Ma chi si occupa del prelievo? “Il personale di ostetricia è tutto specializzato nella raccolta del sangue del cordone ombelicale – continua Lombradini -. Presso il Policlinico Sant’Orsola di Bologna abbiamo un corso con accreditamento in cui il personale va a formarsi.”
BANCHE DI CONSERVAZIONE E TRAPIANTI – Per conservare il sangue cordonale sono state costituite banche apposite. Attualmente a livello mondiale ne esistono circa 100, di cui 18 solo in Italia. Queste sono coordinate a livello centrale dal Centro nazionale sangue in collaborazione con il Centro nazionale trapianti e agiscono all’interno del Servizio sanitario nazionale. Le unità di sangue attualmente conservate in Italia sono 20mila. Nell’ospedale Sant’Orsola di Bologna è presente la banca regionale dell’Emilia Romagna. Nelle banche italiane vengono conservate le unità per scopo allogenico non familiare, ovvero sia a disposizione della collettività, finalità più diffusa, o familiare, quindi a favore dei parenti del donatore. Questa particolare prestazione, che viene definita per uso dedicato, deve essere richiesta presentando motivata documentazione clinica e viene offerta senza oneri per la famiglia. Interessa soprattutto quei nuclei famigliari in cui ci sia un elevato rischio di malattie genetiche, che potrebbero interessare futuri figli. E’ importante sottolineare che la possibilità di compatibilità all’interno di una stessa famiglia è pari al 25%.
In Italia, ma non nel resto del mondo, è invece vietata la conservazione per uso autologo, ovvero a favore del donatore stesso, perchè non ci sono evidenze scientifiche che questa forma di trapianto sia efficace. Anzi, soprattutto per quanto riguarda l’insorgenza di alcuni tipi di leucemie infantili, in alcuni casi è stato riscontrato che le alterazioni fossero già presenti nel cordone ombelicale. Per la cura delle malattie del sangue, tra cui le leucemie, è stato invece osservato che l’impiego di sangue eterologo accresca l’effetto immunologico e aumenti il successo dei trapianti.
Tra tutte le banche esistenti ci sono rapporti di cooperazione a livello mondiale. “Molti nostri cordoni vanno a finire in America, dove la pratica è più diffusa”, racconta Giovenzana. Esistono, soprattutto all’estero, molte banche private che consentono la conservazione del cordone ad uso autologo, ma il ministero de, nonostante permetta di esportare il sangue fuori dei confini nazionali a spese del donatore, difficilmente autorizza il rientro di cordoni dall’estero.
DONAZIONE PER LA RICERCA – Non tutti i cordoni che vengono donati, però, vengono anche banchizzati: “Se il cordone non ha un numero sufficiente di cellule per essere banchizzato – spiega la presidente di Adisco Parma – viene usato per la ricerca, che sta andando avanti molto bene.
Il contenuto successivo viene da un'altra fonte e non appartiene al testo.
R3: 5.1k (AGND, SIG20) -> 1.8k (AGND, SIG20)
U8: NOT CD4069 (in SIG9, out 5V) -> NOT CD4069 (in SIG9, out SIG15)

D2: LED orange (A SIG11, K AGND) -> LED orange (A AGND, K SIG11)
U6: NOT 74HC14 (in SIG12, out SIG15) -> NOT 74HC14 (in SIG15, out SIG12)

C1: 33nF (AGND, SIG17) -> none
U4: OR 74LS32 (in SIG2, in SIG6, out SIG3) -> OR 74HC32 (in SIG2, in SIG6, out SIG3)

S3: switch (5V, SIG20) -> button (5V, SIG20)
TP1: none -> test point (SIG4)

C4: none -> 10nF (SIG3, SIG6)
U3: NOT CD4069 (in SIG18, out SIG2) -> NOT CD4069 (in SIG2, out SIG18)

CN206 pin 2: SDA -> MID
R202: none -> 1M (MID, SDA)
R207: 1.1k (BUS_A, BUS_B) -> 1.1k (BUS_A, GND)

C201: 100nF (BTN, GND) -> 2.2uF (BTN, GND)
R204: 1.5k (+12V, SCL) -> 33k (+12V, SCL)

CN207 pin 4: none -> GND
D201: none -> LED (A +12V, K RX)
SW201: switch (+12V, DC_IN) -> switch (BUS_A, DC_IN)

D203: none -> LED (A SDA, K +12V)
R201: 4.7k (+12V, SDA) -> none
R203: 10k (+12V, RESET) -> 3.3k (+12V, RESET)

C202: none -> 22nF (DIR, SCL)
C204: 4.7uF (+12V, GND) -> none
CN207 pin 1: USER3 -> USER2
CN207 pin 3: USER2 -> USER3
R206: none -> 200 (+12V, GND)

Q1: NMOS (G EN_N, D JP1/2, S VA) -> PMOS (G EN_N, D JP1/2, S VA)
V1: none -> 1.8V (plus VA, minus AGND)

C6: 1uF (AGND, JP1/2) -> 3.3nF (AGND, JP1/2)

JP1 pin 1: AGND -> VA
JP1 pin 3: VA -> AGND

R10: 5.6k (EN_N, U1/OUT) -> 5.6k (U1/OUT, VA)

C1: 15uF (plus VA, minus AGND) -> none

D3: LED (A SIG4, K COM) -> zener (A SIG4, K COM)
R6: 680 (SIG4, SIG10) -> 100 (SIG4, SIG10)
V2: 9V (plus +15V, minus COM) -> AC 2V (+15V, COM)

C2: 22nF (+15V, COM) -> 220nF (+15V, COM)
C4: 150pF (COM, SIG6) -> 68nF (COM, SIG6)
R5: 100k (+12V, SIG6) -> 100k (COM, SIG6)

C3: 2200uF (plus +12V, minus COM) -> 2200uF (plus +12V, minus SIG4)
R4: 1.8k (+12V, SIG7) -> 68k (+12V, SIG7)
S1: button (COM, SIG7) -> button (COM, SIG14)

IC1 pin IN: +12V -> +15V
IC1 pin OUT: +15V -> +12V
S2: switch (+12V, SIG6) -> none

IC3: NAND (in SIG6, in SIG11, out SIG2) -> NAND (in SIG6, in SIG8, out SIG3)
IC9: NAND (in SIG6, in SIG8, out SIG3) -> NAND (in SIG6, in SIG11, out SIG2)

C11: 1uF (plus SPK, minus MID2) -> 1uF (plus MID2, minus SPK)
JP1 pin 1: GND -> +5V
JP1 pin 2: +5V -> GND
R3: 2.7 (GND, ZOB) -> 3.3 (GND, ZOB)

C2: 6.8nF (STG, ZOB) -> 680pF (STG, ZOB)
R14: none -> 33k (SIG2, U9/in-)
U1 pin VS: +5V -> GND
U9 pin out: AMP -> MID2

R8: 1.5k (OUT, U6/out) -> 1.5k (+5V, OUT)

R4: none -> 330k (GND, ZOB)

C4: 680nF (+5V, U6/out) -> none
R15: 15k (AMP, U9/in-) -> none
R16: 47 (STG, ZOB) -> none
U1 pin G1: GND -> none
Basti pensare al gel piastrinico impiegato per la cura di piaghe e per i neonati prematuri.” Dietro consenso della madre, questo sangue, invece di essere scartato, può essere donato alla ricerca. Il gel piastrinico, ottenuto dal frazionamento del sangue intero, ricco di piastrine, responsabili della coagulazione del sangue, viene impiegato in molte branche della medicina: la chirurgia plastica, l’ortopedia, la chirurgia maxillo-facciale e per il trattamento di ulcere, del piede diabetico, delle piaghe da decubito e dell’epidermolisi bollosa.
La donazione del sangue del cordone ombelicale è un grande gesto di solidarietà, ancora non molto diffuso, ma capace di salvare molte vite, sia che venga impiegato per il trapianto, sia che venga usato per la ricerca.